El vino, finalmente esta constituido de más o menos 85% de agua; suscribimos la reflexión de Jean-Pierre Robinot, cuando este dice que el vino, el vino natural tiene que “parecerse al agua, a la pureza del agua. Cuando se bebe agua de un manantial, se siente una energía, una columna vertebral, una franqueza (…) se tendría siempre que encontrar esta columna vertebral que recuerda al agua”11.

EL VINO TRAGADO

En general, los profesionales que catan, juzgan y valoran los vinos los escupen, lo que se entiende perfectamente si no quieren ser afectado de forma anticipada por el alcohol que contienen, visto el gran numero de botellas distintas que a veces tienen que probar en una misma sesión, o más pragmáticamente porque tienen que conducir al concluir.

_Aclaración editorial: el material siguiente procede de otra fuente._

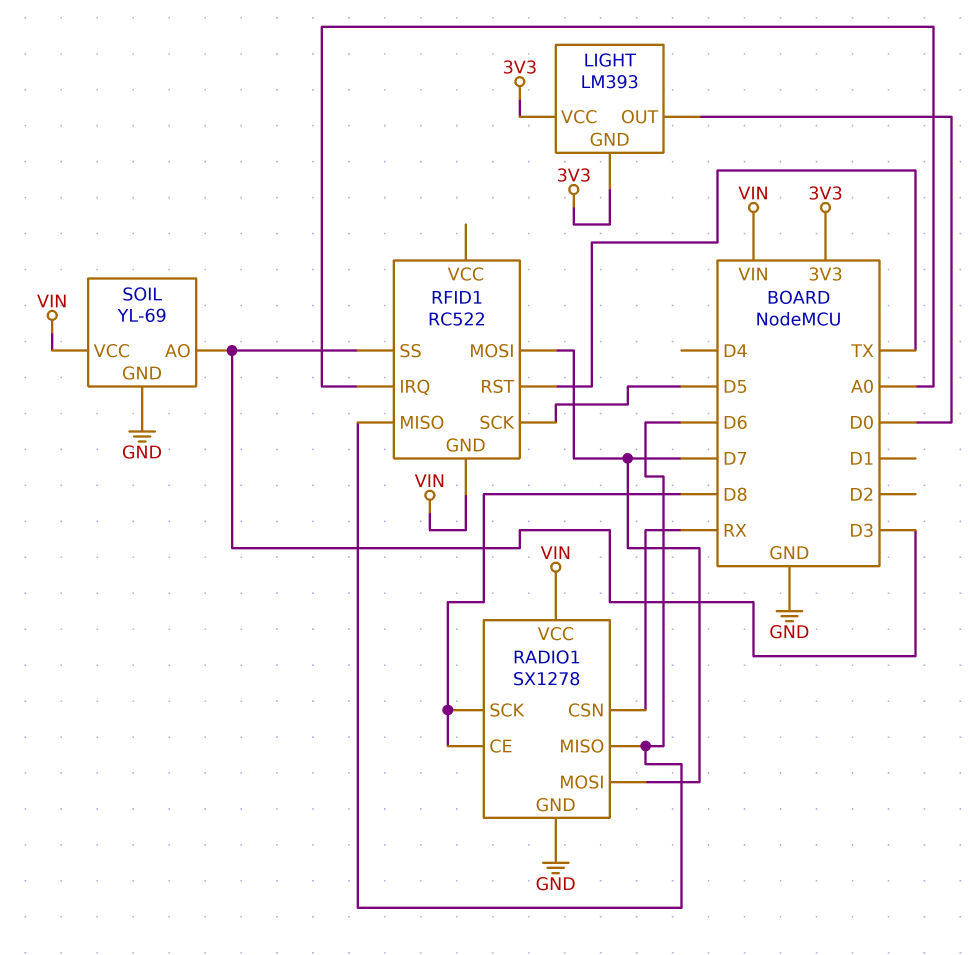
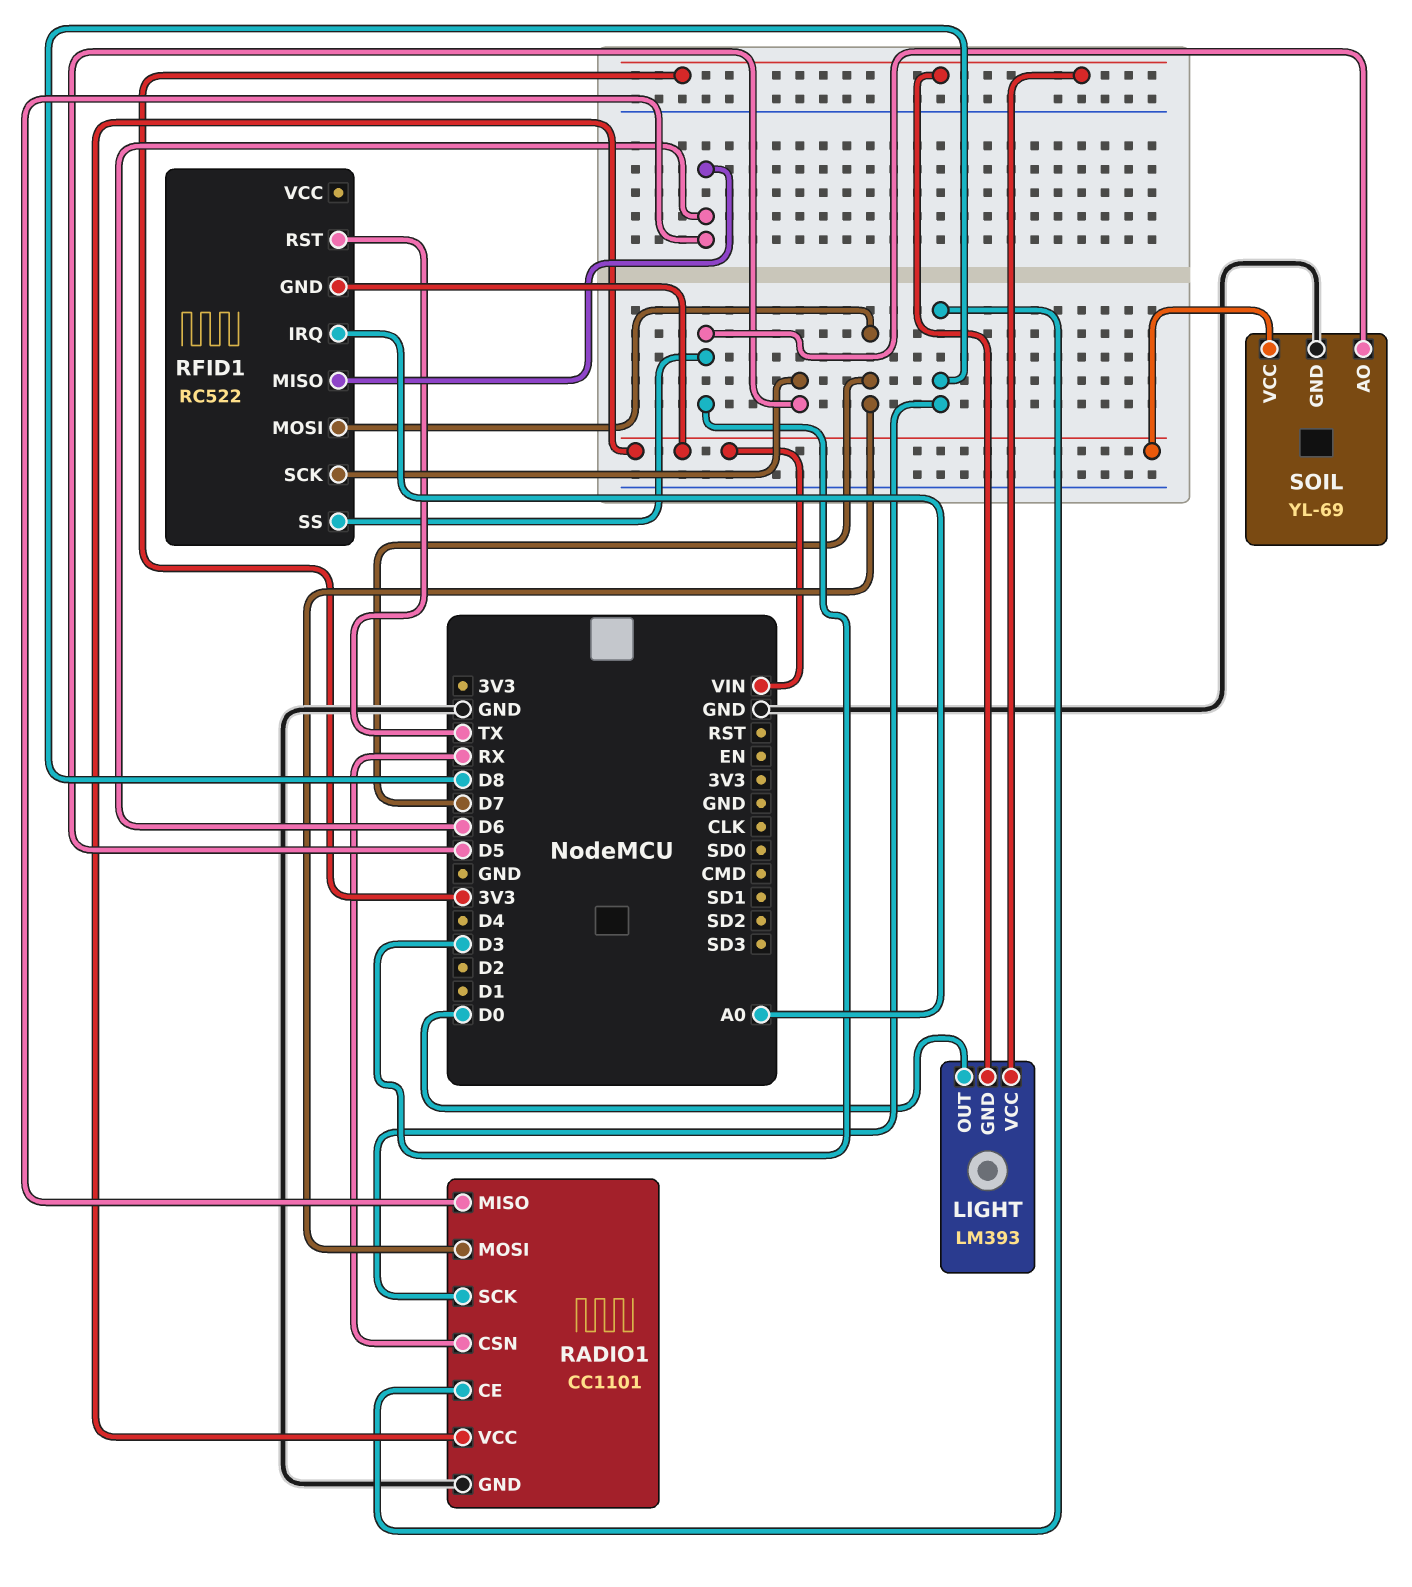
RADIO1: SX1278 -> CC1101

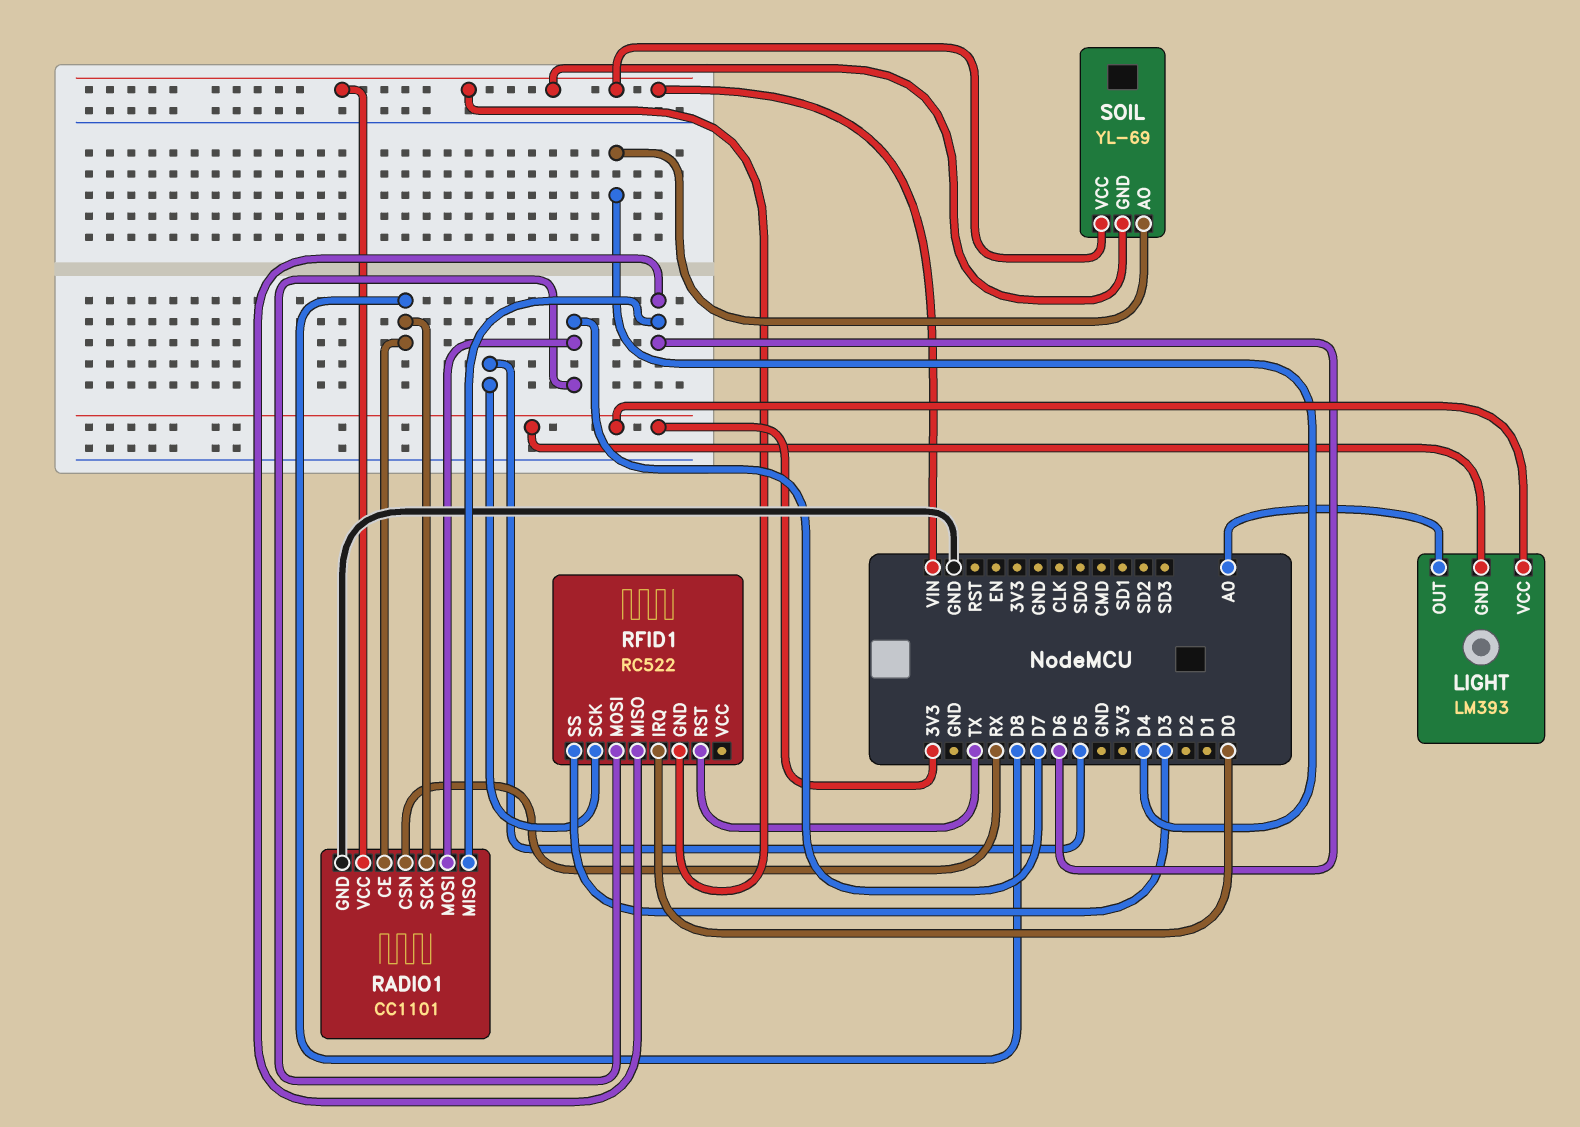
LIGHT pin OUT: D0 -> A0
RFID1 pin IRQ: A0 -> D0
SOIL pin AO: D3 -> D4
SOIL pin GND: GND -> VIN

No obstante, creo que tragar el vino entra de forma significativa en el juicio que cada uno se puede hacer del vino catado. Porque, como lo escribe Emile Peynaud, “es al momento de tragar que las sensaciones agradables de la cata son las mas intensas”4, y sobre todo porque es una vez el vino tragado que se puede dar cuenta de su digestibilidad, y de lo que Pierre Paillard llama la “respuesta del cuerpo”12. No dejemos nunca de lado que el vino es una bebida fermentada, un alimento y, como tal, el cuerpo tiene que asimilarlo de la mejor manera posible. En este punto, es notable que las mujeres tienen en general un gran ventaja sobre los hombres, probablemente gracias a una conexión mucho mas intima con sus cuerpos, una relación más cercana que les hace rechazar naturalmente un vino si sienten la sombra de un peligro.
Añadiré para acabar que, como un chocolate de calidad no tiene que dejar la boca pastosa y grasa, el vino tiene que dejar la boca “limpia” y fresca, dispuesta a recibir el segundo trago.